From: Charles Lasnier (clasnie1_at_antispamdomain.not)
Date: Wed Nov 26 2003 - 02:17:30 EST
Hi Christopher, welcome to the list. Good questions! I'll give it a shot.
> Date: Tue, 25 Nov 2003 09:47:31 -0800 (PST)
> From: Christopher Hind <cixcell_.at._yahoo.com>
>Subject: Hi I'm new to the list
>
>Very interested in getting up and started taking
>pictures. I'm pretty new to this and have yet to get
>an adapter for my telescope but I was wondering.
>
>1. How useful is a Meade DS-114 for astrophotography?

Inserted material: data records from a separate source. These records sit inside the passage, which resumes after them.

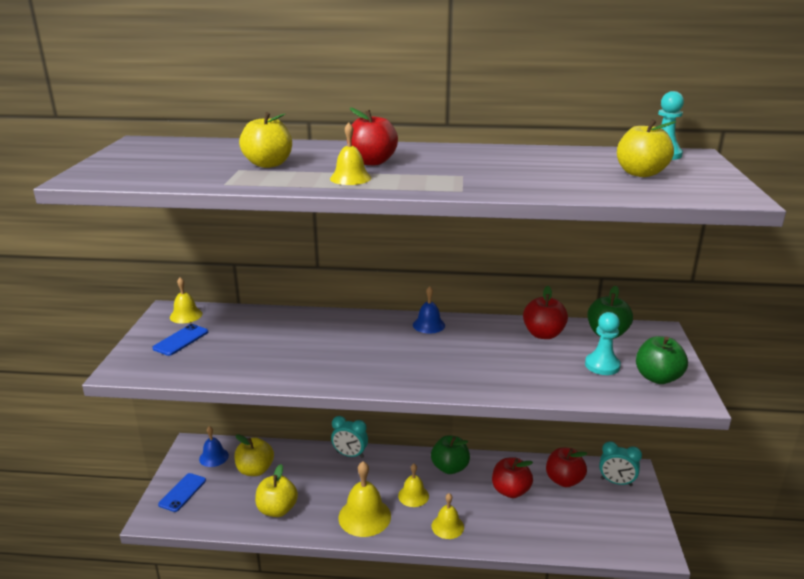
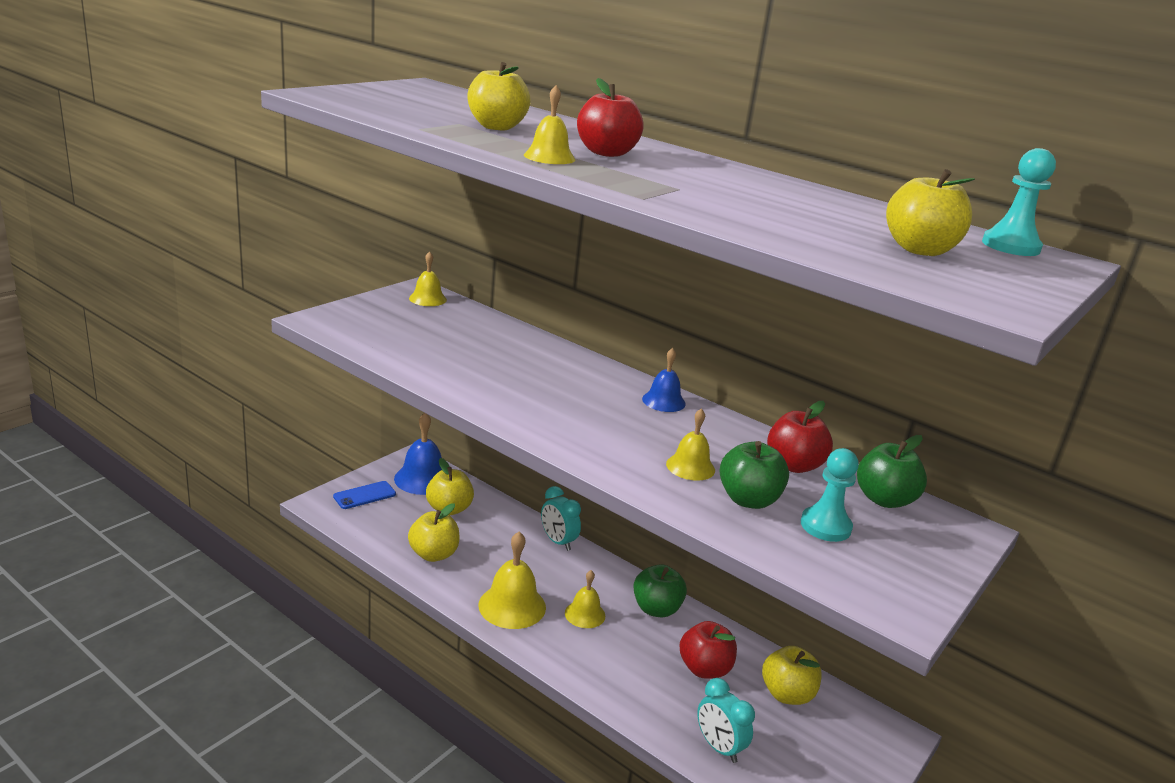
camera: 30 degrees right, 0 degrees up
(181, 340) = (396, 317): blue phone -> none
(214, 457) = (422, 479): blue bell -> blue bell, size x1.64
(447, 526) = (591, 663): yellow bell -> yellow bell (690, 467)
(564, 480) = (786, 694): red apple -> yellow apple
(616, 482) = (858, 734): turquoise clock -> turquoise clock (718, 747)
(657, 378) = (885, 571): green apple -> green apple (748, 500)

Almost any scope can be used for photos of some sort. I'm not
familiar with this particular scope. A lot of less-expensive mounts
have problems tracking for long exposure, and the smaller setups can
be hard to balance with a camera attached. Since you already have it
give it a try and see. I am guessing your camera won't do long
exposures anyway, but you can do the Moon and bright planets like
Jupiter & Saturn.
>2. How useful is my Sony DSC-P50 2.1mp for
>astrophotography? What digital cameras do you
>recommend? I see alot of Cannon's.
If you're camera shopping you can read some reviews in the Files
section, and read previous posts where people have asked this
question. It depends on what you want to photograph. You can look at
the challenge photos at http://www.velatron.com/dca/challenge/ and
see which cameras were used to take photos you like.Try focusing your
telescope on the Moon and holding your Sony up the the eyepiece and
see what you get. Read the FAQ in the files section for hints to
improve your results.
>
>3. What kind of filters would I need to minimize light
>pollution and where would I get them? (I live in Los
>Angeles, yes i know that sucks)
Search the last few days of messages for "filter." Good filters are a
little expensive, not just colored glass. As in, a couple of filters
and you have equaled the price of your DS-114. The best filter is
many miles and mountains between you and the light pollution.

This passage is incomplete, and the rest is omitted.